Junctions: Metal-semiconductor junction, Schottky contact, Ohmic contact, p-n junction, LED, photodiode;, Smartphone: camera, optical and MEMS (electromechanical) sensors.
MOS Junction. MOS electrostatics, depletion accumulation and inversion
MOSFET: mode of operation, I-V characteristic, sub-threshold, transistor and IC cross sections.
CMOS: Inverter, power dissipation, short channel effects, impact of scaling of electrical characteristics, threshold Voltage, electrostatic integrity, scaling strategies, limits to scaling.
Carrier transport: transconductance degradation, mobility components, velocity-field, universal mobility, field dependence, short channel regime.
MOSFET Evolution: STI and LOCOS isolation, metal and polysilicon gates, LDD, parasitics, halo doping, retrograde doping, strained Si, high-k dielectrics, finFETs, nanosheet FETs,. More than Moore, passives, SoC, 3D-integration
III-V compound semiconductor devices:, properties of silicon versus other semiconductors, MESFET, mode of operation, I-V characteristic, heterojunctions, MODFETs, I-V characteristic
Bipolar Transistor: dc characteristic, Gummel plot, Bipolar evolution, heterojunction bipolar (HBT).
Displays: OLED, touchscreen, digitizer (smartphone)
Memory: addressable arrays, DRAM, SRAM, flash
Power transistor: vertical topologies, UMOS, DMOS, specific on-resistance, analysis using pin, Si versus wide bandgap semiconductor
Device Fabrication:. Wafer fabs, mask design, process flow
Patterning: lithography, resolution, alignment, photoresist, e-beam, EUV, maskless
Starting Material: wafer engineering, crystal structure, Czochralski growth, defects,
Material addition: Thin films,: chemical vapour deposition (dielectrics, polysilicon, metals), physical vapour deposition (evaporation, sputtering), atomic layer deposition, metallisation options
Material subtraction:. Wet and dry etches, etching parameters, reactive ion etching, deep reactive ion etching, chemical mechanical polishing
Thermal processing:. Tube furnaces, RTP, wet and dry oxidation, oxide quality, local oxidation,. diffusion, Doping, ion implantation, annealing
Interconnects: multilevel metallisation, low-k dielectrics, reliability, CR delay
Learning Outcomes
Intended Knowledge Outcomes
To be able to describe in depth contemporary electronic and related technology, including the scaling issues encountered and comparing devices and their technology variations; (M1)

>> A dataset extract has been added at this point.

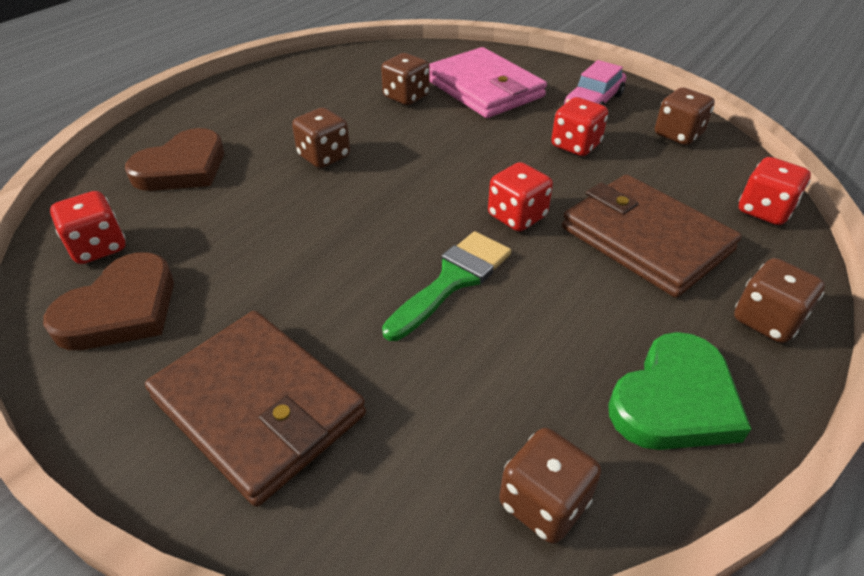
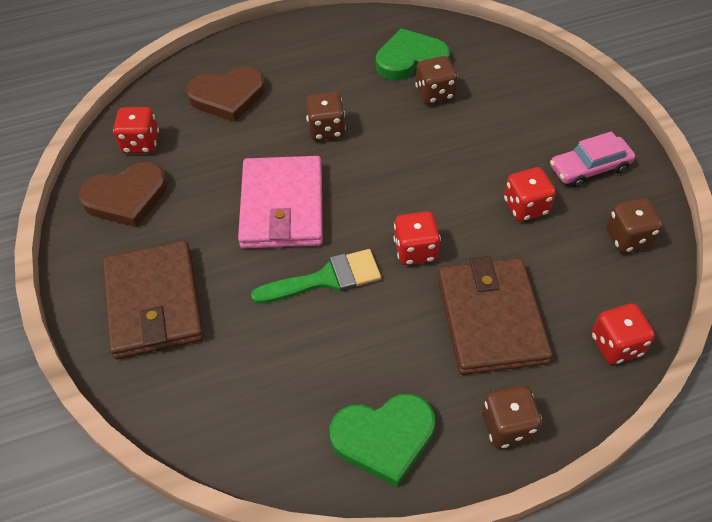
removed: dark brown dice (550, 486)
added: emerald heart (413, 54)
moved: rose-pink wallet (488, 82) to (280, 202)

To be able to describe the technology that goes into an exemplar electronic system: mobile phone; (M2)
To be able to describe the key fabrication steps used in electronic device fabrication and chip manufacturing; (M1 and M2)
To be able to describe material characterisation techniques used in electronic device fabrication; (M1 and M2)
To be able to describe clean room protocol required for chip manufacture. (M1 and M2)
Intended Skill Outcomes
• Ability to analyse electronic devices operation from a physical perspective (M1)
• Ability to compare competing semiconductor technologies (M2)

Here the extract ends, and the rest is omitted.